Eating pesticides: Engineering microbial communities to supercharge pesticide degradation and agroecosystem sustainability
About the Project
This project is being advertised as part of the Engineering Biology for Environmental Applications Doctoral Focal Award, led by Cranfield University. The project carries a UKRI TechExpert enhanced annual stipend of £31,805 available to students with Home fee status.
Supervisory Team: Dr. William King
Project Overview: Pesticides are vital chemicals that ensure food security and food availability. However, they are significant environmental pollutants. Designing new ways to reduce the environmental impact of these chemicals is a challenge. One potential method is leveraging microbial functions to degrade pesticides. Here, we will isolate pesticide degrading bacteria, engineer synthetic communities for soil application, and determine the genetic basis for pesticide degradation.
Project Description: Pesticides are vital for controlling agricultural pests (i.e. insects) and pathogens and for securing reliable agricultural production. While incredibly important for food security, and supporting agricultural intensification, pesticides can have several off-target effects and persist in the environment for significant lengths of time. For example, a survey of European soils identified over 80% of tested soils had one or more pesticide residues. One means of controlling pesticide contamination is by leveraging bacterial functions to degrade pesticides. However, simply applying pesticide-degrading bacteria to agricultural soils does not reliably work due to a suite of abiotic and biotic factors that impede bacterial colonisation and preferences for other carbon resources. Therefore, can we engineer a microbiome that can degrade pesticides but also persists in the environment? The critical question in this project is how can we ensure pesticides are effectively used but then efficiently broken down to prevent environmental pollution? In this project, you will: (i) capture the active pesticide degrading portion of the microbiome with cutting-edge BONCAT-FACS, (ii) engineer a synthetic microbiome with pesticide-degrading abilities, (iii) determine and optimise the deployment and persistence of engineered bacterial communities in soil and plant systems, and (iv) identify how plant-bacterial interactions, via exudates, can enhance pesticide degradation. Within this context, you will identify the genetic basis for both pesticide degradation and co-existence within an engineered microbiome, and you will leverage state-of-the-art microfluidics technologies to assess pesticide degradation, emergent properties, and for synthetic community construction.

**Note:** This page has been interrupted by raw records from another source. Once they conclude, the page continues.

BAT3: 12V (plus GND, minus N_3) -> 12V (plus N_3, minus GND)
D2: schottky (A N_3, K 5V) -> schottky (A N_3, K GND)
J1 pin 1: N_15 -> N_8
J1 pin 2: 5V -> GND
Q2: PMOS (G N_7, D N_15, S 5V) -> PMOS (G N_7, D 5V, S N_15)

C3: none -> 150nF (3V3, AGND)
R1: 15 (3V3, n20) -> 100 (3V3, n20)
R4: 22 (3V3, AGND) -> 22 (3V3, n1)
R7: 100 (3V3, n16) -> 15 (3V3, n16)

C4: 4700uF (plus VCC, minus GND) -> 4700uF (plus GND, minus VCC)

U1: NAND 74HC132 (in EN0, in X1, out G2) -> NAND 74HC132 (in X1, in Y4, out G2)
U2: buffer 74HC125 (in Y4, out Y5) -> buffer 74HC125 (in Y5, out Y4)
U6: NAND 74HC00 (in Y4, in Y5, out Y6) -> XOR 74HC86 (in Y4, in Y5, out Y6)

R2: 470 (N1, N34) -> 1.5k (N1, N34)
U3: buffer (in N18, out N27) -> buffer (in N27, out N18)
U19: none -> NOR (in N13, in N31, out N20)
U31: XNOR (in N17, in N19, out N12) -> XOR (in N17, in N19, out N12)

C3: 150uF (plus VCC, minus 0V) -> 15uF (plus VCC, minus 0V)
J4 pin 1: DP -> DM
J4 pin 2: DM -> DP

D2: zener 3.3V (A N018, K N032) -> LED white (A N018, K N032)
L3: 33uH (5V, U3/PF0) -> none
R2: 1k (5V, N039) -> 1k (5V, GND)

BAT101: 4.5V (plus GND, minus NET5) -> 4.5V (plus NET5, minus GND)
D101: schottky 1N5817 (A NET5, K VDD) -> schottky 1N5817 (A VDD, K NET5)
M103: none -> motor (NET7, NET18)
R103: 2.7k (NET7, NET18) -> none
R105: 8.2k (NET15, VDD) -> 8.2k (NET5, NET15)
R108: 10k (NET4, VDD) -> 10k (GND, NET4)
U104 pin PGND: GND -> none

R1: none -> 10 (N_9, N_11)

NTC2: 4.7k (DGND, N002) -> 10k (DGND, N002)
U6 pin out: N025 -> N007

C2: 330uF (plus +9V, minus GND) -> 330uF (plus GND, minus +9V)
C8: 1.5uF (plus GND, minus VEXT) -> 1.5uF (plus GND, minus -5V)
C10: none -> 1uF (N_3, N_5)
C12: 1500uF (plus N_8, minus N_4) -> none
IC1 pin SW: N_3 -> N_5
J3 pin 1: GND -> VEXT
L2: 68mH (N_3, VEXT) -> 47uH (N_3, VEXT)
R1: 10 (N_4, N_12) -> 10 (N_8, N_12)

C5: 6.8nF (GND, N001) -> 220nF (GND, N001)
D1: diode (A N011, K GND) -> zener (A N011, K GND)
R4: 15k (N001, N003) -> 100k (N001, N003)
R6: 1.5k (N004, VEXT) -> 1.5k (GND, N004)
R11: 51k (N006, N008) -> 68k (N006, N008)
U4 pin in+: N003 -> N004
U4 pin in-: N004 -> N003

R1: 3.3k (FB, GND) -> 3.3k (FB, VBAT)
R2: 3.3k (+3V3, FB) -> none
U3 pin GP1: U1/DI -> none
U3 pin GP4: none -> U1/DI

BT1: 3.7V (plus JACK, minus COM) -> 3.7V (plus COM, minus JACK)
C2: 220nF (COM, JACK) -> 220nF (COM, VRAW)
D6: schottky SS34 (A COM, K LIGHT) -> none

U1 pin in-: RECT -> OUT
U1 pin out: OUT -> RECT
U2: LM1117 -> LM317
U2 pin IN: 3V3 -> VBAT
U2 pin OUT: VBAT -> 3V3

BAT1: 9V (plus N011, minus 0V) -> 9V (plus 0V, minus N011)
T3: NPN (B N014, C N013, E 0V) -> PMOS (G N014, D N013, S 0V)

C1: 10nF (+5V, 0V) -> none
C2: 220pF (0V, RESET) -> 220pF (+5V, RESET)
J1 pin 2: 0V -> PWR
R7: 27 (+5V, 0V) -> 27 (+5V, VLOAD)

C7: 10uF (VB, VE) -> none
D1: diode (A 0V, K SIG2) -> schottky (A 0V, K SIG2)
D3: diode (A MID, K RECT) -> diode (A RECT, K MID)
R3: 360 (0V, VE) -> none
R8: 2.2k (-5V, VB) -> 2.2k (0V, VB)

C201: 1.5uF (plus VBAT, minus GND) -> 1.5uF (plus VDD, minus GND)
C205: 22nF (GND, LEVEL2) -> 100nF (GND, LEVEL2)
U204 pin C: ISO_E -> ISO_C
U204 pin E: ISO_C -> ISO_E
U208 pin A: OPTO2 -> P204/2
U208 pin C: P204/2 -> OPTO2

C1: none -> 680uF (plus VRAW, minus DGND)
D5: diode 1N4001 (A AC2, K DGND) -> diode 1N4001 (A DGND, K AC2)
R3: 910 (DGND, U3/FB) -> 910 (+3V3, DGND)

In this interdisciplinary project, you will have the opportunity to develop skills in microbiology, plant biology, bioinformatics, and chemistry, and you will engage with partners at Syngenta. The project is expected to identify the diversity of pesticide-degrading bacteria, the genes responsible for degrading these pollutants, and how to effectively deploy these bacteria into soil and plant systems. Please reach out to Dr. William King (W.L.King@soton.ac.uk) with your CV before applying to ask about the project.
Entry Requirements: A very good undergraduate degree (at least a UK 2:1 honours degree, or its international equivalent).